[bug]: Reconciliation 409-Conflict failing on Modified entities since v10
Describe the bug
Reconciliation is failing on Modified events. No code changes since v9 apart from the updating of namespaces and returns due to breaking changes. Stack trace like so:
fail: KubeOps.Operator.Watcher.ResourceWatcher[0]
Reconciliation of Modified for CustomObj/mycrd failed.
k8s.Autorest.HttpOperationException: Operation returned an invalid status code 'Conflict', response body {"kind":"Status","apiVersion":"v1","metadata":{},"status":"Failure","message":"Operation cannot be fulfilled on my.custom.objs.io \"mycrd\": the object has been modified; please apply your changes to the latest version and try again","reason":"Conflict","details":{"name":"mycrd","group":"my.custom.objs.io","kind":"mycdrs"},"code":409}
at k8s.Kubernetes.SendRequestRaw(String requestContent, HttpRequestMessage httpRequest, CancellationToken cancellationToken)
at k8s.AbstractKubernetes.ICustomObjectsOperations_ReplaceNamespacedCustomObjectWithHttpMessagesAsync[T](Object body, String group, String version, String namespaceParameter, String plural, String name, String dryRun, String fieldManager, String fieldValidation, IReadOnlyDictionary`2 customHeaders, CancellationToken cancellationToken)
at k8s.AbstractKubernetes.k8s.ICustomObjectsOperations.ReplaceNamespacedCustomObjectWithHttpMessagesAsync[T](Object body, String group, String version, String namespaceParameter, String plural, String name, String dryRun, String fieldManager, String fieldValidation, IReadOnlyDictionary`2 customHeaders, CancellationToken cancellationToken)
at k8s.GenericClient.ReplaceNamespacedAsync[T](T obj, String ns, String name, CancellationToken cancel)
at KubeOps.KubernetesClient.KubernetesClient.UpdateAsync[TEntity](TEntity entity, CancellationToken cancellationToken)
at KubeOps.Operator.Reconciliation.Reconciler`1.ReconcileEntity(TEntity entity, CancellationToken cancellationToken)
at KubeOps.Operator.Reconciliation.Reconciler`1.ReconcileEntity(TEntity entity, CancellationToken cancellationToken)
at KubeOps.Operator.Reconciliation.Reconciler`1.ReconcileModification(ReconciliationContext`1 reconciliationContext, CancellationToken cancellationToken)
at KubeOps.Operator.Reconciliation.Reconciler`1.Reconcile(ReconciliationContext`1 reconciliationContext, CancellationToken cancellationToken)
at KubeOps.Operator.Watcher.ResourceWatcher`1.OnEventAsync(WatchEventType eventType, TEntity entity, CancellationToken cancellationToken)
at KubeOps.Operator.Watcher.ResourceWatcher`1.WatchClientEventsAsync(CancellationToken stoppingToken)
Worth adding that the problem doesn't seem to happen when turning AutoAttachFinalizers off so I belive the problem lies somewhere around this new Reconciler.cs, in particular this if-statement:
if (operatorSettings.AutoAttachFinalizers)
{
var finalizers = scope.ServiceProvider.GetKeyedServices<IEntityFinalizer<TEntity>>(KeyedService.AnyKey);
foreach (var finalizer in finalizers)
{
entity.AddFinalizer(finalizer.GetIdentifierName(entity));
}
entity = await client.UpdateAsync(entity, cancellationToken);
}
var controller = scope.ServiceProvider.GetRequiredService<IEntityController<TEntity>>();
return await controller.ReconcileAsync(entity, cancellationToken);
I don't have any finalizers but isn't this too late to update an entity with them?

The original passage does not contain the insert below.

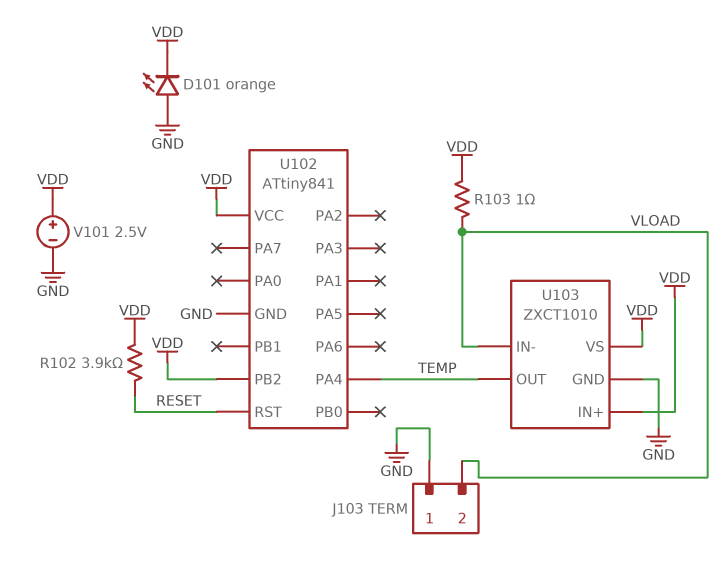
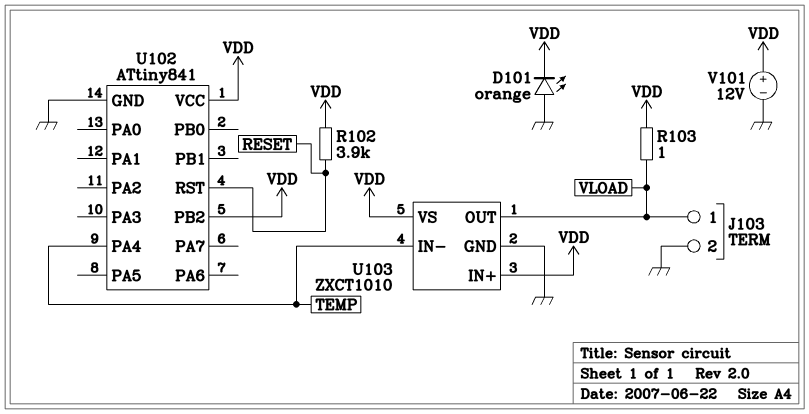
J103 pin 1: GND -> VLOAD
J103 pin 2: VLOAD -> GND
U103 pin IN-: VLOAD -> TEMP
U103 pin OUT: TEMP -> VLOAD
V101: 2.5V (plus VDD, minus GND) -> 12V (plus VDD, minus GND)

And also just before the reconciliation so any changes to the object will generate a 409.
This not only runs if I don't have finalizers but also every time an entity is Added/Modified as this logic weirdly threats both cases as the same when they have fundamental differences.
public async Task<ReconciliationResult<TEntity>> Reconcile(ReconciliationContext<TEntity> reconciliationContext, CancellationToken cancellationToken)
{
var result = reconciliationContext.EventType switch
{
WatchEventType.Added or WatchEventType.Modified =>
await ReconcileModification(reconciliationContext, cancellationToken),
WatchEventType.Deleted =>
await ReconcileDeletion(reconciliationContext, cancellationToken),
_ => throw new NotSupportedException($"Reconciliation event type {reconciliationContext.EventType} is not supported!"),
};
// ...
}
These are some initial finds. I might be able to give some more context later. Thanks!
To reproduce
- Create controller that only changes entity status and updates it via
client.UpdateStatusAsync() - Add new entity to the cluster
- See reconciliation running
- Modify the object manually
- Fails with above exception
Expected behavior
Does not fail reconciliation
Actually, something that might be related and around this area was raised by @buehler on #980.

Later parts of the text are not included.